Apart from his academic career he is also the executive director for the Swedish Tree association, ISA Certified Arborist, TRAQ Qualified and active as a consultant. Concerning the latter, he is running a consultant networking comprising of consultants from a different profession, working together to create management plans for lager tree populations in Sweden. He also co-founded the Nature Based Solutions Institute in 2020.
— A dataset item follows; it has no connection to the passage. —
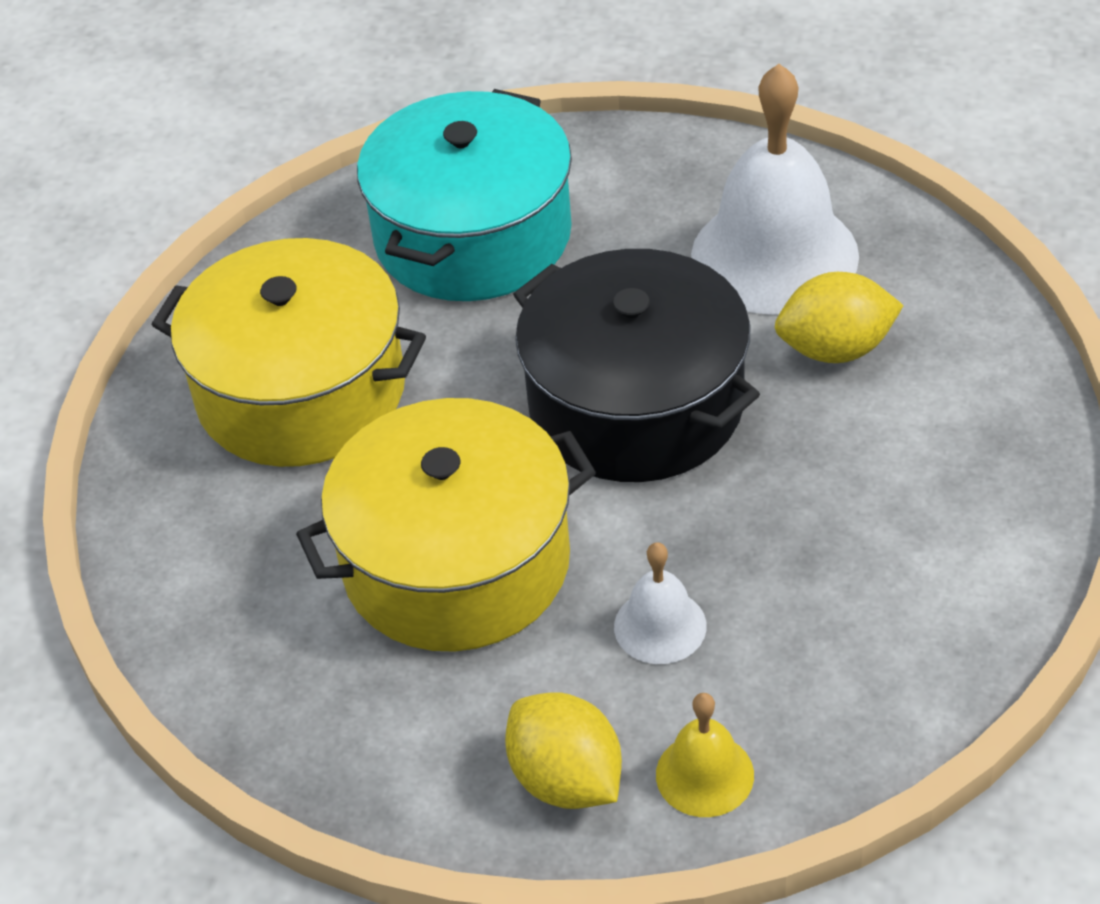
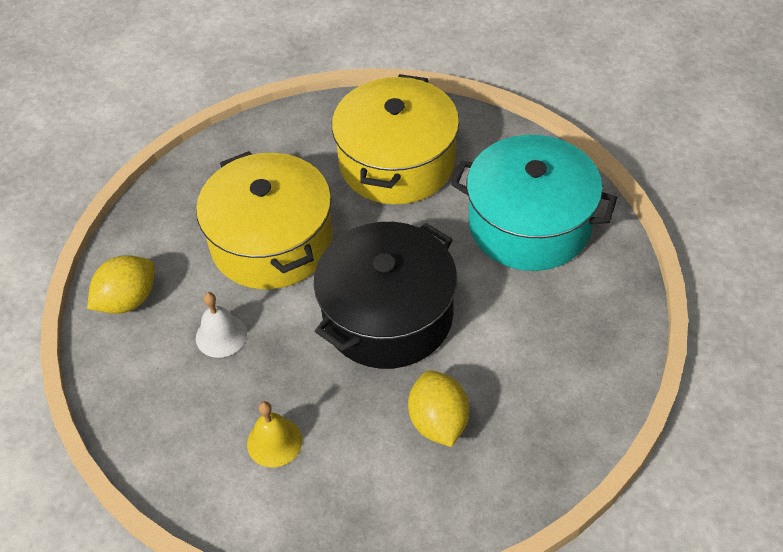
camera: 85 degrees right, 5 degrees up
(704, 774) = (122, 360): yellow bell -> yellow bell (274, 442)
(774, 255) = (526, 385): white bell -> none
Alan is a landscape architect, an urban forester and an urban designer, and is often referred to by my colleagues as being an ‘urban spaceman’. Currently, he is a Professor of Landscape Architecture + Urban Forestry at Leeds Beckett University in the UK. Prior to working in academia, he worked in the UK New Towns, particularly Telford, where he planned, designed and implemented what then was called the Afforestation Programme, which involved planting over 6.5 million trees of 138 different species. Alan also worked in public and private practices, including his own, both in the UK and abroad. He is a member of the International Committee of the European Forum on Urban Forestry and, in the UK, am Chair of the White Rose Community Forest. Alan has been engaged in planning and designing urban forestry and associated urbanism for many years, enthusiastically promoting with both national and local politicians, decision-makers, fellow professionals and communities the concept that the successful urban forest will be the prime choreographer of our viable urban futures.